Je vous le demande : quel autre secteur réalise une telle transition environnementale ? Qui d’autre s’apprête à modifier ses comportements à hauteur de 20 à 30 % en sept ans ? Imaginez si l’on nous disait à chacun : vous avez quelques années pour modifier le tiers de vos comportements… Eh bien, les agriculteurs sont, une nouvelle fois, au rendez-vous. Trêve de procès ! La transition écologique, ils la font. (Applaudissements sur les travées des groupes RDPI, UC et Les Républicains.)

Sur la gestion des risques, monsieur Cabanel, vous avez parfaitement raison ; je suis prêt à avancer avec vous sur ces enjeux assuranciels.

Merci, monsieur Duplomb, pour vos propos. Oui, il est très important dans la vie, particulièrement devant l’enjeu de la nature – dans le monde agricole comme dans le monde environnemental, on a face à soi la réalité de la nature –, de faire preuve d’humilité.

Pour moi, il ne s’agit pas d’opposer l’écologie à l’économie ; nous sommes devant un enjeu de souveraineté.

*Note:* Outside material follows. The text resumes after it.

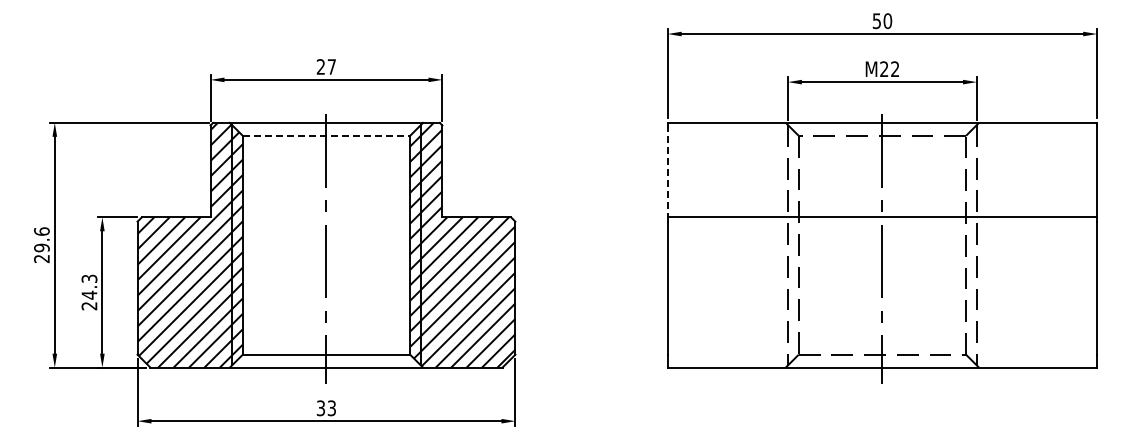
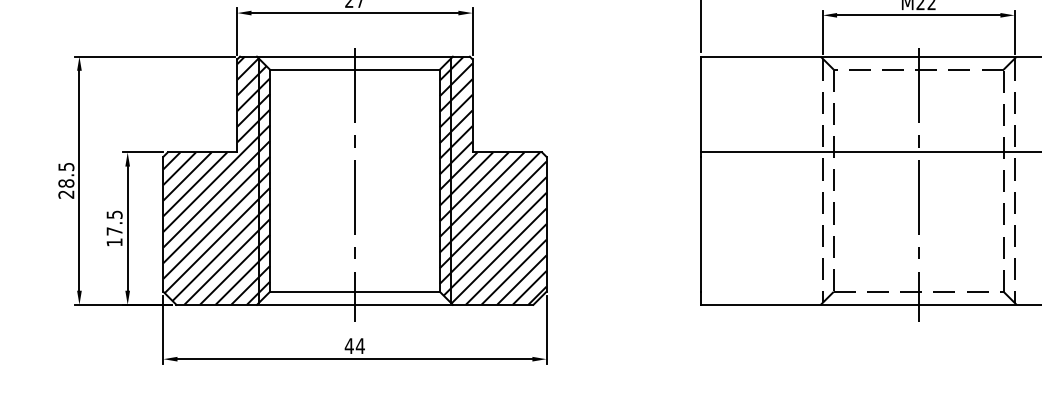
line: (326, 135) -> (354, 69), dashed -> solid
line: (667, 171) -> (700, 105), dashed -> solid
text: (41, 239) -> (65, 174), 29.6 -> 28.5
text: (89, 292) -> (114, 228), 24.3 -> 17.5
text: (326, 408) -> (354, 346), 33 -> 44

Vous avez aussi parlé des normes. À ce propos, l’autre très grande avancée de la PAC adoptée la semaine dernière, avant le trilogue, c’est que les 20 à 30 % de mesures environnementales dont j’ai parlé seront, pour la première fois, obligatoires pour tous les États membres. De fait, on n’en peut plus d’une PAC à plusieurs vitesses, dans laquelle certains proclament des objectifs la main sur le cœur sans avancer assez vite. Nous avons obtenu, tardivement dans la nuit, que l’écoschéma soit obligatoire pour tous. Cette convergence, y compris vers l’agroécologie, c’est le sens de l’Europe !

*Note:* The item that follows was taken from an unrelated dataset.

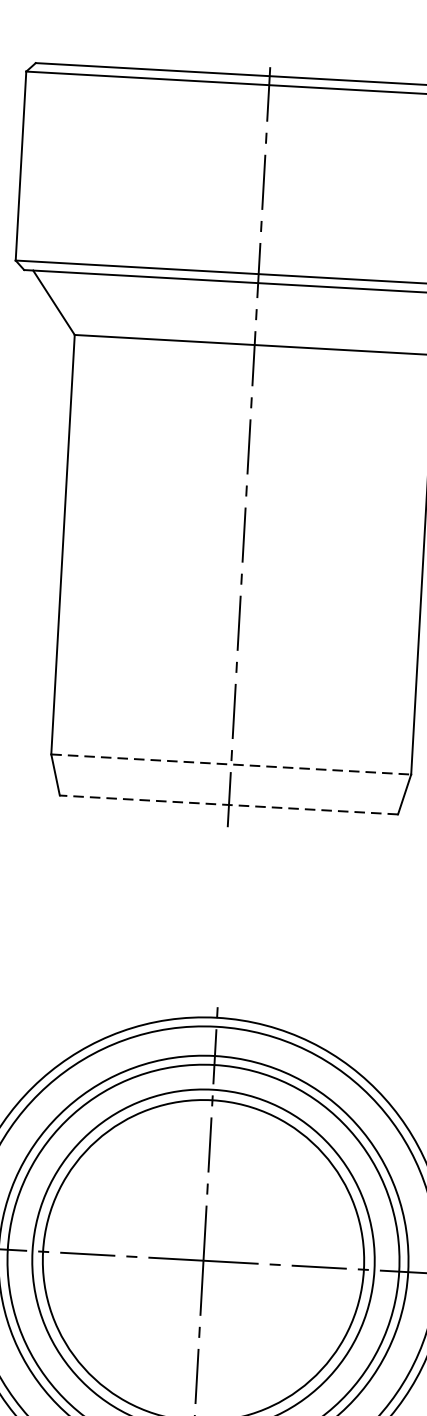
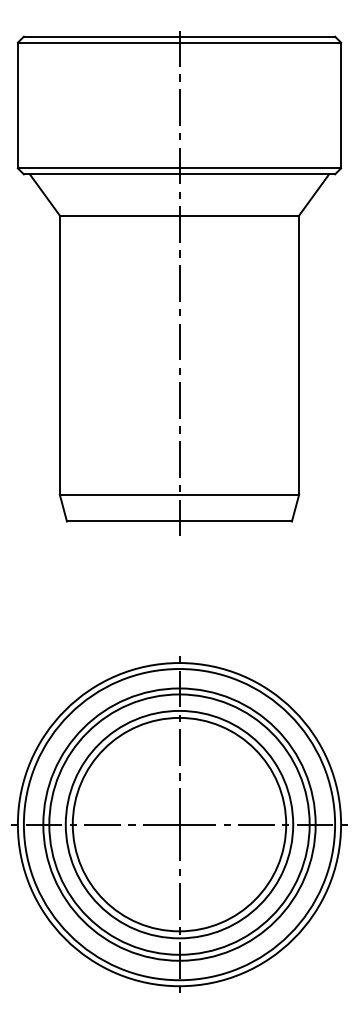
line: (231, 764) -> (179, 494), dashed -> solid
line: (227, 804) -> (178, 521), dashed -> solid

Au-delà de vanter les mérites de la lentille verte du Puy, monsieur Duplomb, vous avez eu raison aussi de souligner la dimension du temps, que, peut-être, le ministère que je dirige a trop souvent oubliée. Très complexe en politique, cette dimension l’est sans doute davantage encore en agronomie.

On parle de tests agronomiques. Mais un test agronomique ne consiste pas à mettre un composé dans une boîte de Petri, comme nous l’avons tous fait au lycée… Il s’agit de tests in vivo, sur le champ : si l’hiver est très froid et qu’il n’y a pas de pucerons, l’année de tests est perdue.

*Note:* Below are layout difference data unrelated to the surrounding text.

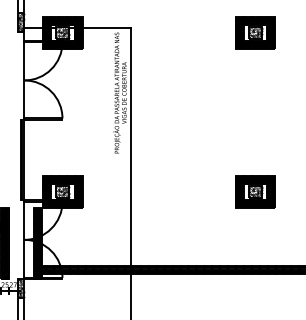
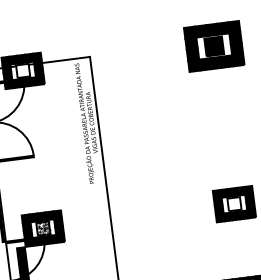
hatch: (62, 32) -> (22, 70), removed
part: (255, 32) -> (214, 45), size x1.4
hatch: (255, 191) -> (234, 203), removed

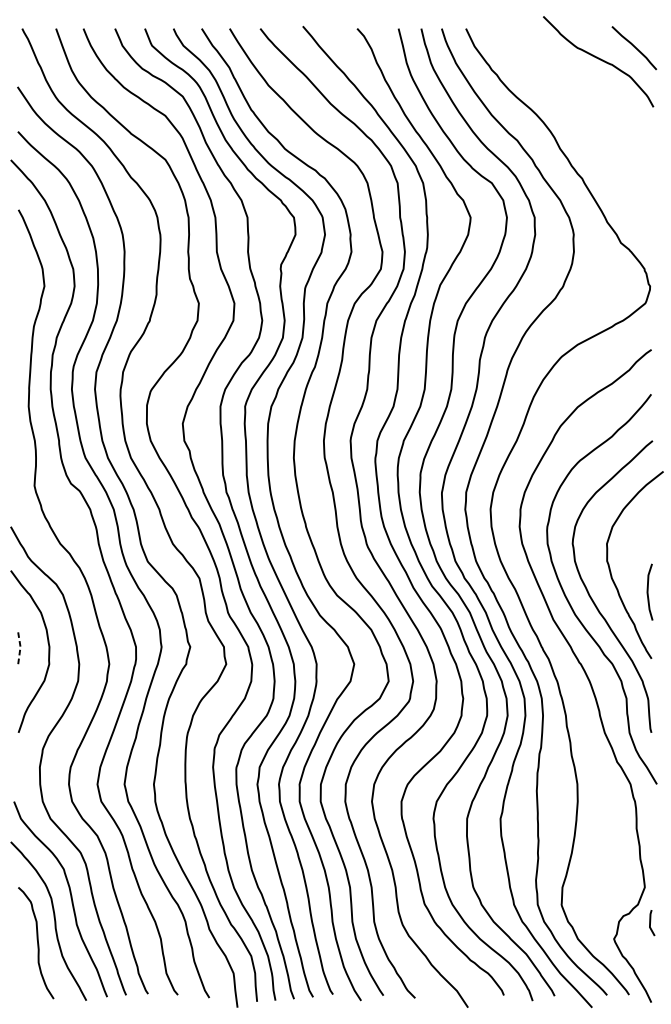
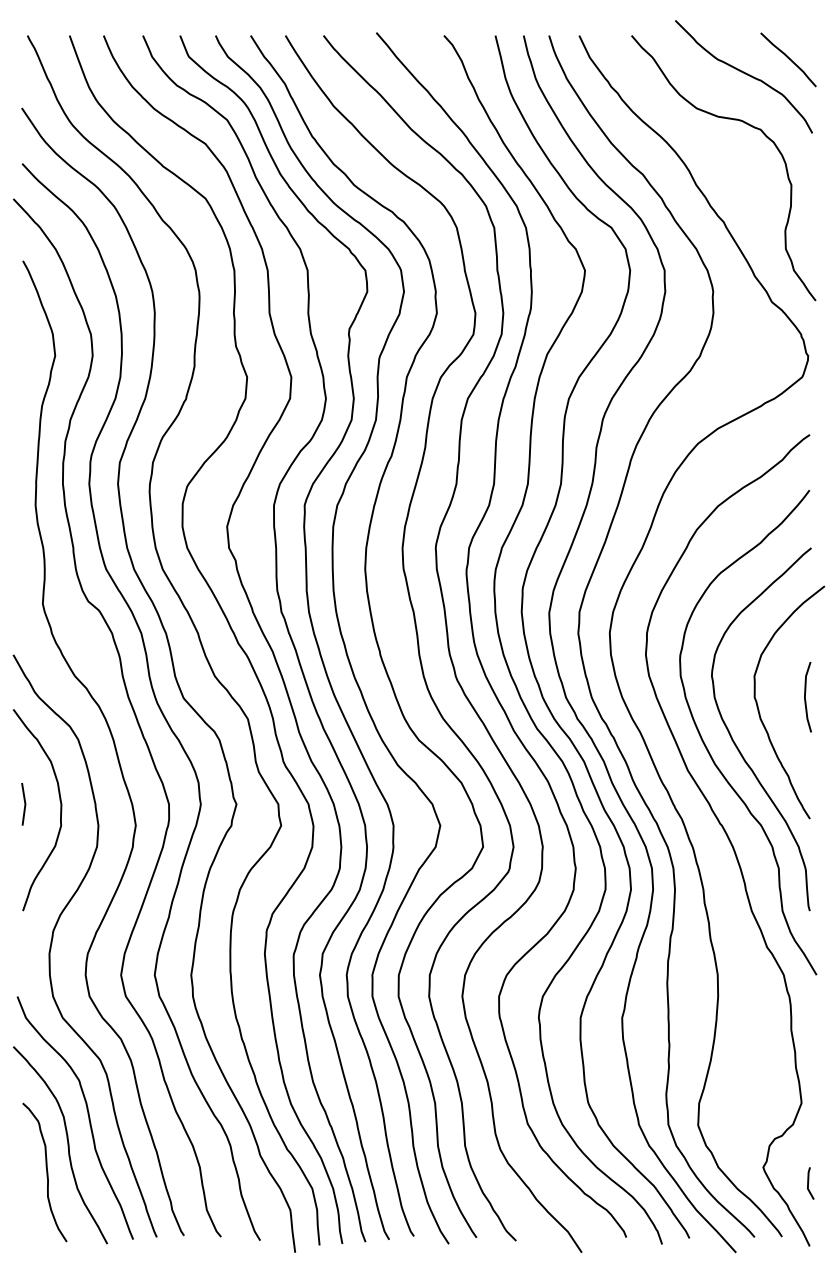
curve: (590, 96) -> (733, 120), added
line: (648, 592) -> (805, 697), moved
line: (20, 647) -> (25, 804), dashed -> solid
line: (650, 923) -> (808, 1183), moved

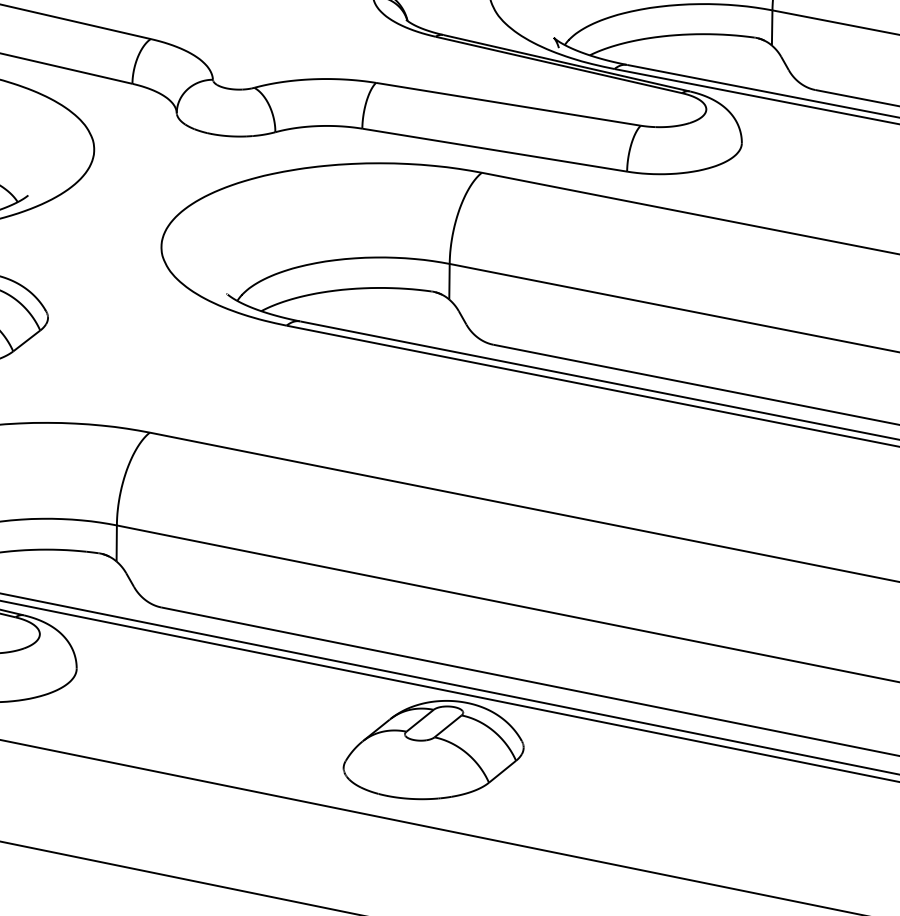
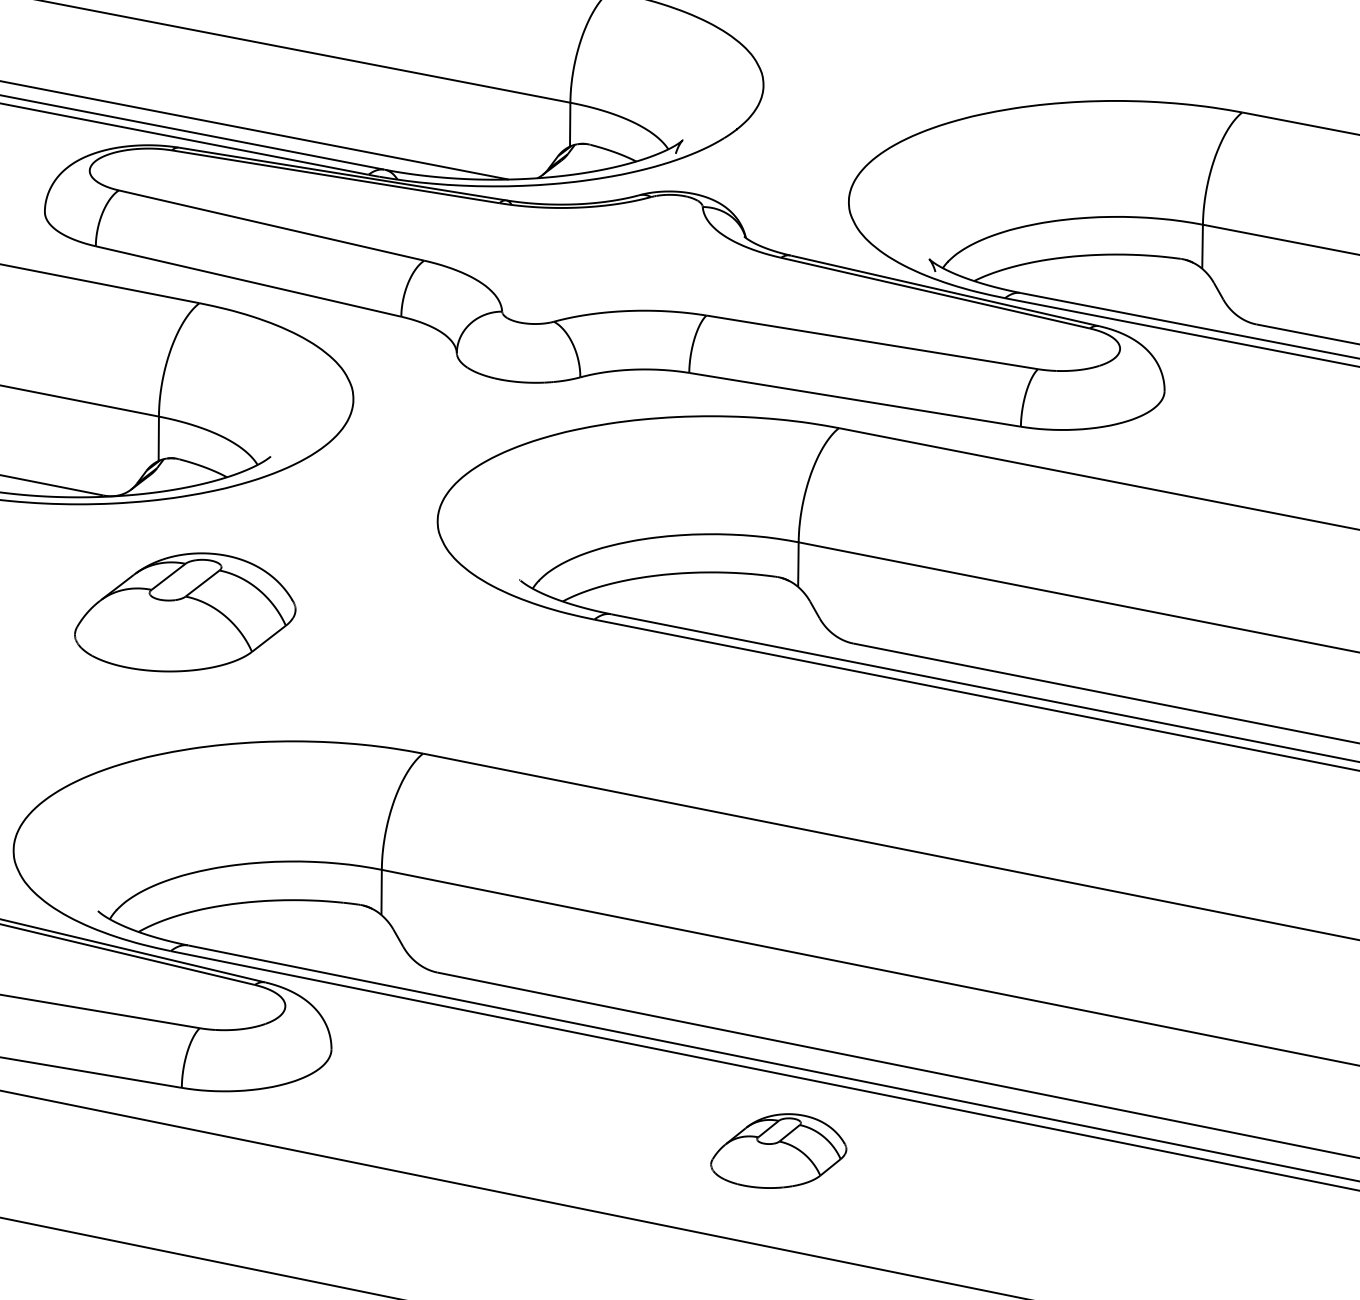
part: (433, 749) -> (778, 1150), size x0.6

Il faut donc faire preuve d’une certaine humilité vis-à-vis du temps. Il n’est pas vrai que rien n’a été fait pendant quatre ans. (Mme le rapporteur opine.) Ce qui est vrai, c’est que, après les 700 000 euros consacrés à la recherche pendant ces quatre ans, je vais lui allouer 7 millions d’euros pour les trois prochaines années. Oui, on peut aller beaucoup plus vite et mettre plus de pression dans le tube ! C’est ce que nous avons résolu.

M. Duplomb a demandé : quid des autres cultures ? Je le répète encore et encore : cette dérogation, je ne la veux que pour la betterave sucrière.

Certains se sont interrogés à cet égard du point de vue de la légalité constitutionnelle. Je connais l’attention que vous portez à cette question essentielle. Permettez-moi donc de rappeler que, pour le Conseil constitutionnel, « le principe d’égalité ne s’oppose ni à ce que le législateur règle de façon différente des situations différentes ni à ce qu’il déroge à l’égalité pour des raisons d’intérêt général pourvu que, dans l’un et l’autre cas, la différence de traitement qui en résulte soit en rapport direct avec l’objet de la loi qui l’établit ».

Dans ce cadre, le Conseil constitutionnel a déjà jugé qu’il y avait un intérêt général à soutenir une activité économique déterminée et identifiée comme stratégique ou en difficulté, et que cela ne contrevenait pas au principe d’égalité.